1) Put a six-year old to do a puzzle (or other mental activity she/he needs to concentrate in) in a room next to your "composing area". Maybe 5-or 7-year old will do too.

2) Start composing with piano or your chosen instrument.

3) Keep short pauses after each new melody.

4) When the kid starts to hum your melody unconsciously you are golden.

I have always wondered a logical reason why we have children, not anymore.


----------



## wst3 (Jun 16, 2016)

Love it!

And concur on both


----------



## RiffWraith (Jun 16, 2016)

tokatila said:


> I have always wondered a logical reason why we have children, not anymore.


----------



## Rex282 (Jun 16, 2016)

tokatila said:


> 1) Put a six-year old to do a puzzle (or other mental activity she/he needs to concentrate in) in a room next to your "composing area". Maybe 5-or 7-year old will do too.
> 
> 2) Start composing with piano or your chosen instrument.
> 
> ...




I use this exact same method except I rent the child.


----------



## mverta (Jun 17, 2016)

Works on all ages!


----------



## Markus Kohlprath (Jun 17, 2016)

Rex282 said:


> I use this exact same method except I rent the child.


I didn't know there is a "rent a child" service for composers


----------



## maro (Jun 17, 2016)

When my children went to school, I put grandpa and grandma on crosswords puzzle.


----------



## Daryl (Jun 17, 2016)

I guess lot depends on what sort of melody you are writing.
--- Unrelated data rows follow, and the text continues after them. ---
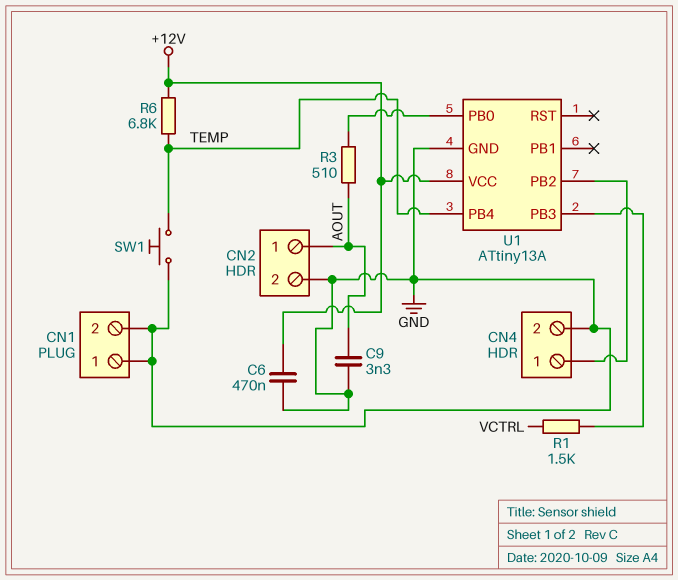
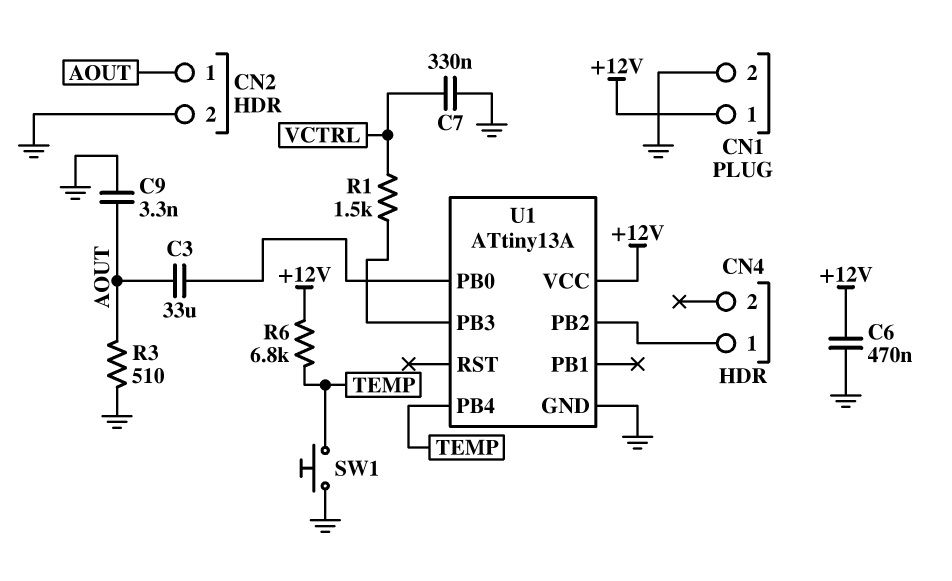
C3: none -> 33uF (AOUT, U1/PB0)
C7: none -> 330nF (GND, VCTRL)
CN1 pin 1: GND -> +12V
CN4 pin 2: GND -> none
R3: 510 (AOUT, U1/PB0) -> 510 (AOUT, GND)

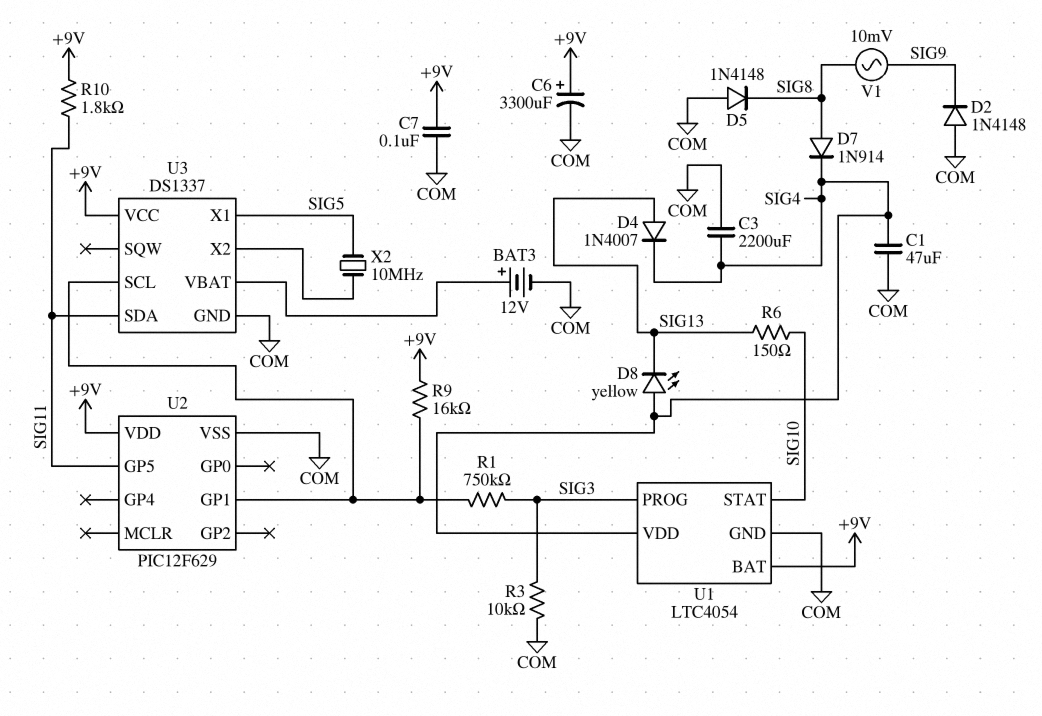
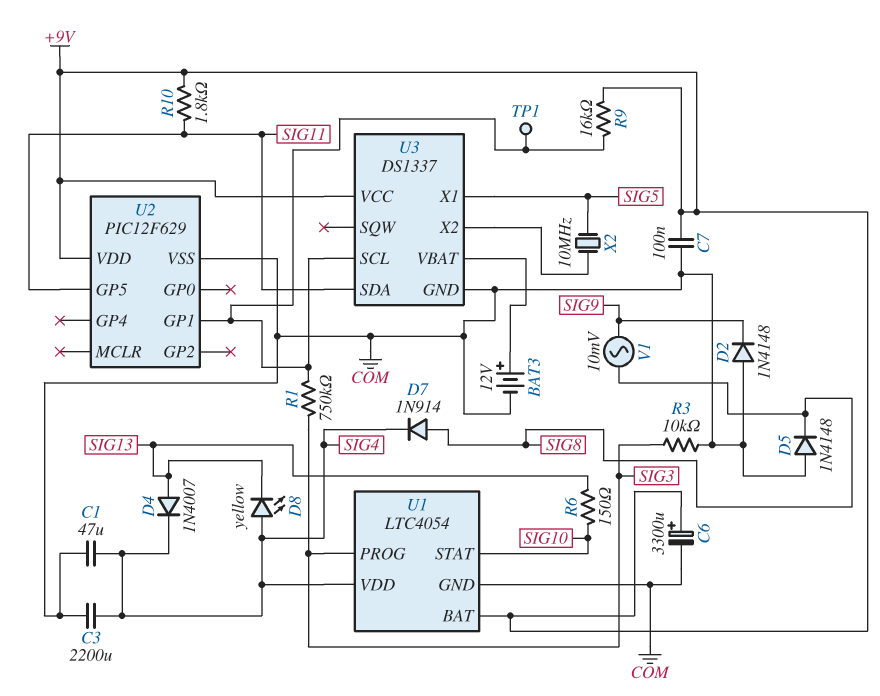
TP1: none -> test point (U2/GP1)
See from around 1:21



A very strong melody, but not something I would expect a 5 year old to be humming.


----------



## Zhao Shen (Jun 17, 2016)

Daryl said:


> I guess lot depends on what sort of melody you are writing. See from around 1:21
> 
> 
> 
> A very strong melody, but not something I would expect a 5 year old to be humming.



If your children don't hum that on a day-to-day basis, then there's definitely something wrong. Take them to a doctor or something.


----------



## Leeward (Jun 17, 2016)

I'm not trying to blow my own trumpet but I played something to my dad the other day and he called me up yesterday to tell me he couldn't get the tune out of his head.
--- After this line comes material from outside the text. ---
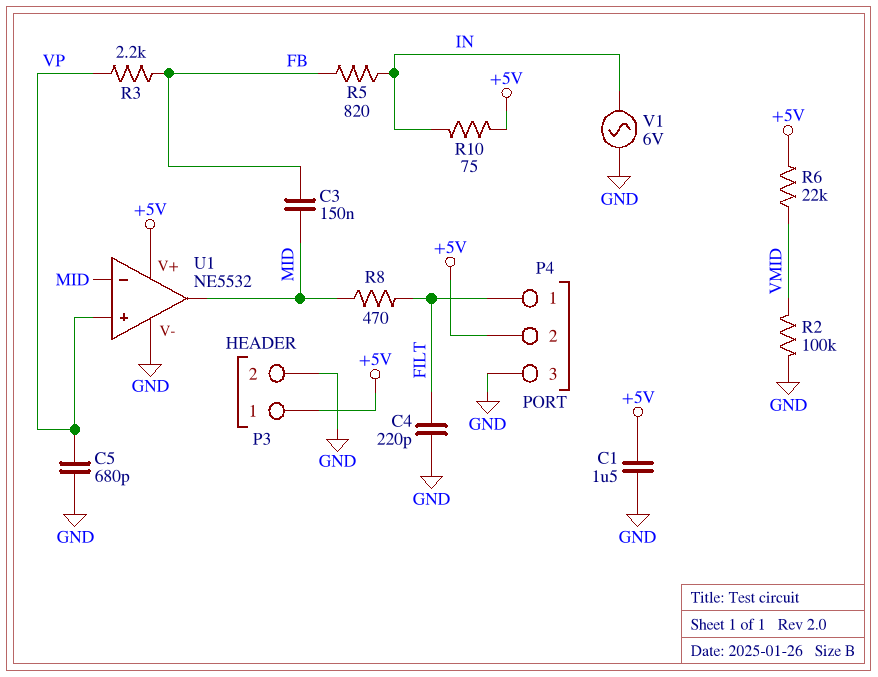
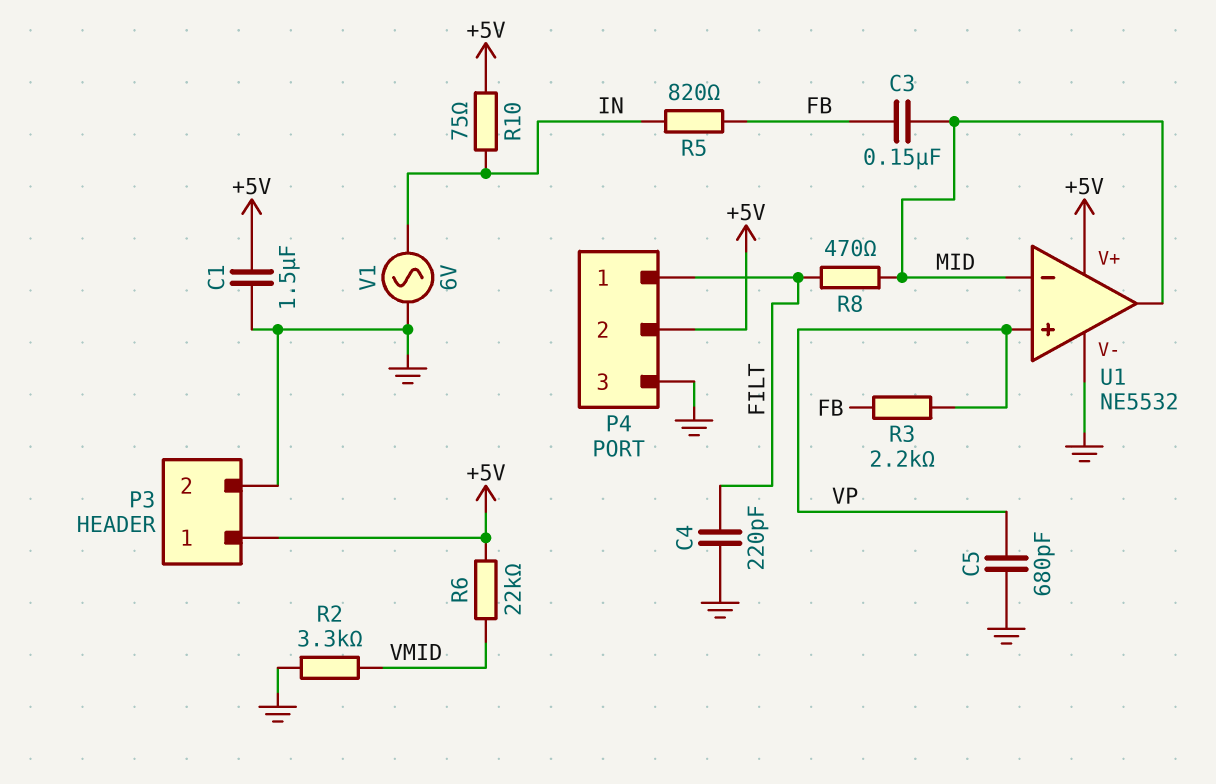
R2: 100k (GND, VMID) -> 3.3k (GND, VMID)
I personally thought it was rubbish and can't even remember what it was but it's always a good sign.


----------



## mverta (Jun 17, 2016)

It's a sign of pattern recognition, which means a deeply satisfying connection has been made with the brain. It's why most people can hum and embrace simpler tunes, and why the Romeo and Juliet excerpt above enjoys a billionth of the love that Ode to Joy does. When a tune is simpler and somebody makes a connection with it, they can carry it around and relive it as they hum it and give it to other people; all of those interactions are deeply powerful for people.

Obviously if you listen to more complex music and you begin to develop your skill for absorbing complexity you have a wider range of pieces with which you can connect, like Romeo and Juliet, which has strong melodic ideas but not particularly simple ones.

But in the meantime, it's good to first learn to write simple, effective, memorable melodies before you graduate and start thinking you're Prokofiev.


----------



## Baron Greuner (Jun 17, 2016)

One thing I learned recently from Steve Morse, was bite sized chunks when it comes to lead or melody lines. Or put another way, writing music in fairly short sentences with gaps and pauses before the next. Or if you prefer, try to eat your food slowly and give it time to digest. Audiences, myself included, like to be able to digest and almost learn what they are hearing as they go.


----------



## Vik (Jun 20, 2016)

tokatila said:


> 4) When the kid starts to hum your melody unconsciously you are golden.


This mainly means that the melody is easy to remember or appeals to a six year old, doesn't it? 
People keep defending the religion/nation/diet they were "given" as children, but that doesn't mean that that it's something it's any better than other nations etc. Kids (and adults) tend to like what they are used to/what they have heard many times.


----------



## Living Fossil (Jun 21, 2016)

Maybe the best piece of music ever written. According to children younger than 4 years:



The great part kicks in at 1:22


----------



## thov72 (Jun 21, 2016)

1:22 reminds me of John Williams


----------



## Rex282 (Jun 21, 2016)

Markus Kohlprath said:


> I didn't know there is a "rent a child" service for composers



....Children should be rented and not heard.


----------